I ended up going away and trying to engage with both the GStreamer and x264 developers to see if there was any way of reducing the latency on the rate controller within the encoder, but this excercise did not bear much fruit. However, as a part of this effort I did end up writing a simple test that would take the SCReAM algorithm out of the loop and just allow me to see how the encoder reacted to standalone bit rate changes. I note that especially during times of observed congestion or rate limiting, the SCReAM algorithm could update the bitrate property serveral times a second, making it difficult to actually observe the reaction to the change.

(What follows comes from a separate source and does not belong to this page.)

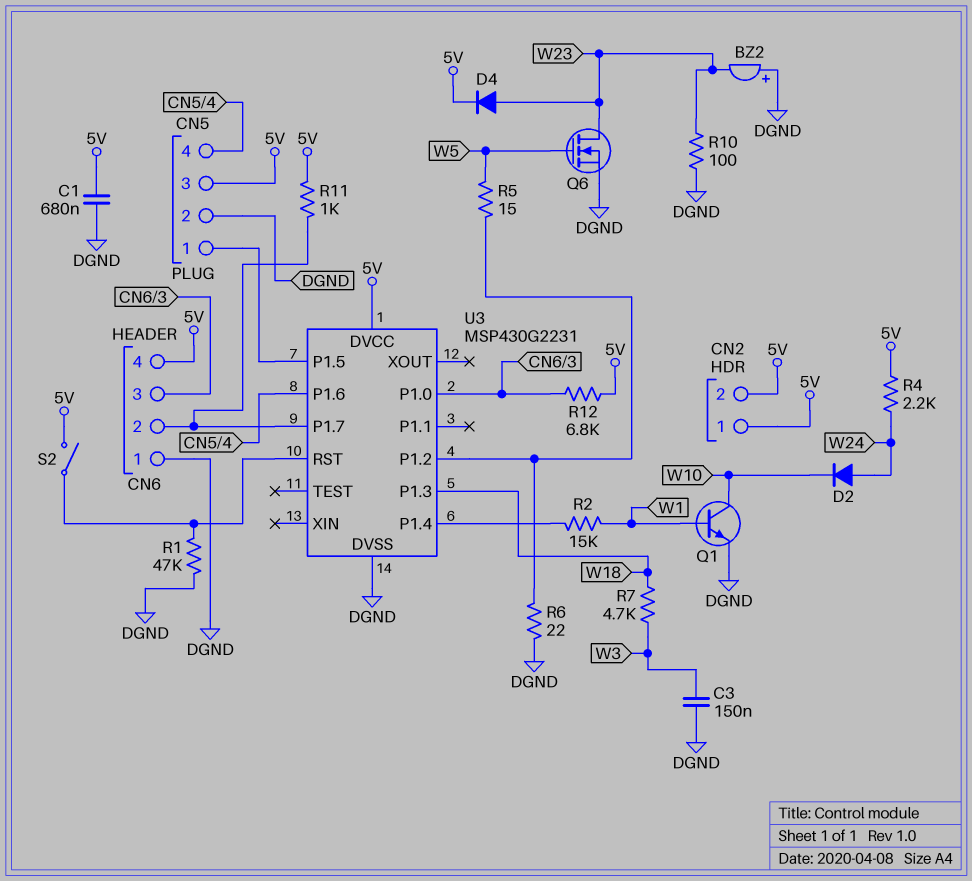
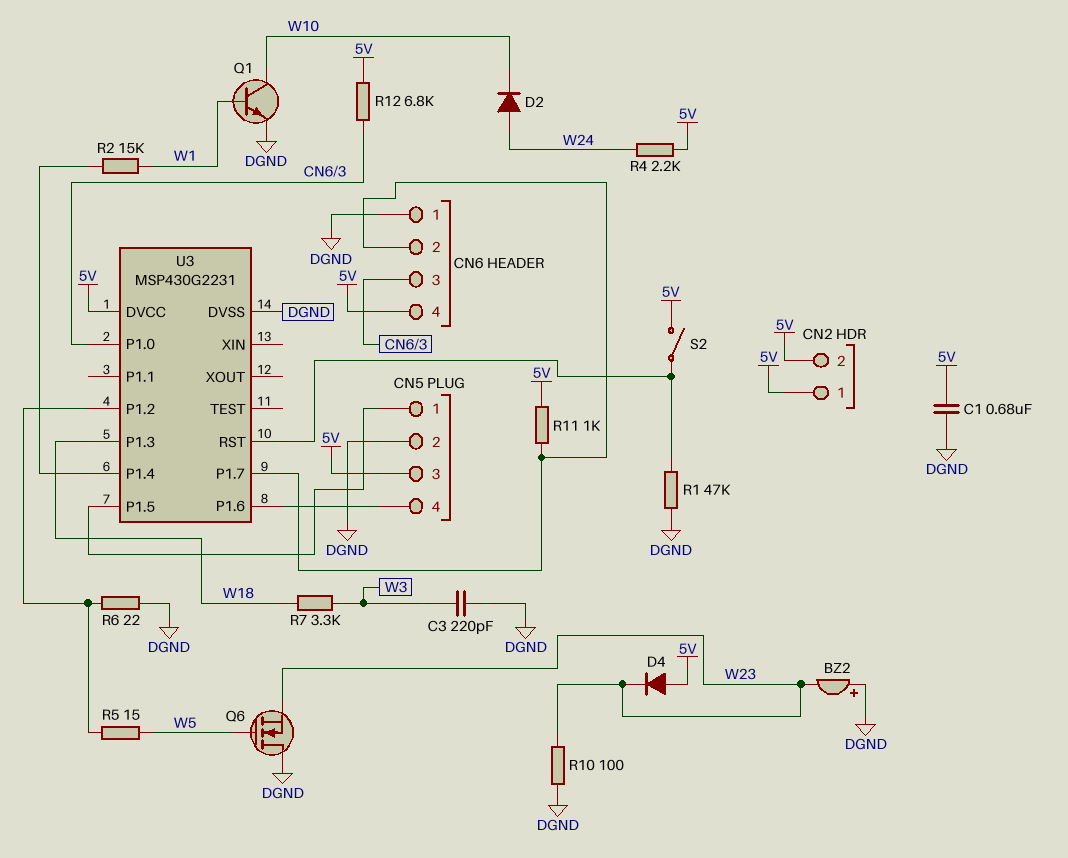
C3: 150nF (DGND, W3) -> 220pF (DGND, W3)
D4: diode (A W23, K 5V) -> diode (A 5V, K W23)
Q6: NMOS (G W5, D W23, S DGND) -> NMOS (G W5, D DGND, S W23)
R7: 4.7k (W3, W18) -> 3.3k (W3, W18)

Here's an example of x264enc changing from 10Mbit/s to 8MBit/s, when running with a GOP length of 10:

x264-buffer-bitrate-test-idr-10-10mb-to-8mb

The data shown in the graph above is taken from gst-shark's buffer and bitrate tracers, each blue cross is the size of an encoded frame (against the left y-axis), the golden line is the bitrate set on the encoder (against the right y-axis), and the red line is a per-second average bitrate of the buffers that are flowing from the encoder. It takes at least a second for the x264 encoder to even begin ramping down it's encoded bit rate, and over two seconds before the average has reached the requested bit rate. Interestingly, it doesn't even seem to track with the GOP length, as I'd expect the encoder to use that as a natural point to break it's target bit rate, but x264enc doesn't seem to do this.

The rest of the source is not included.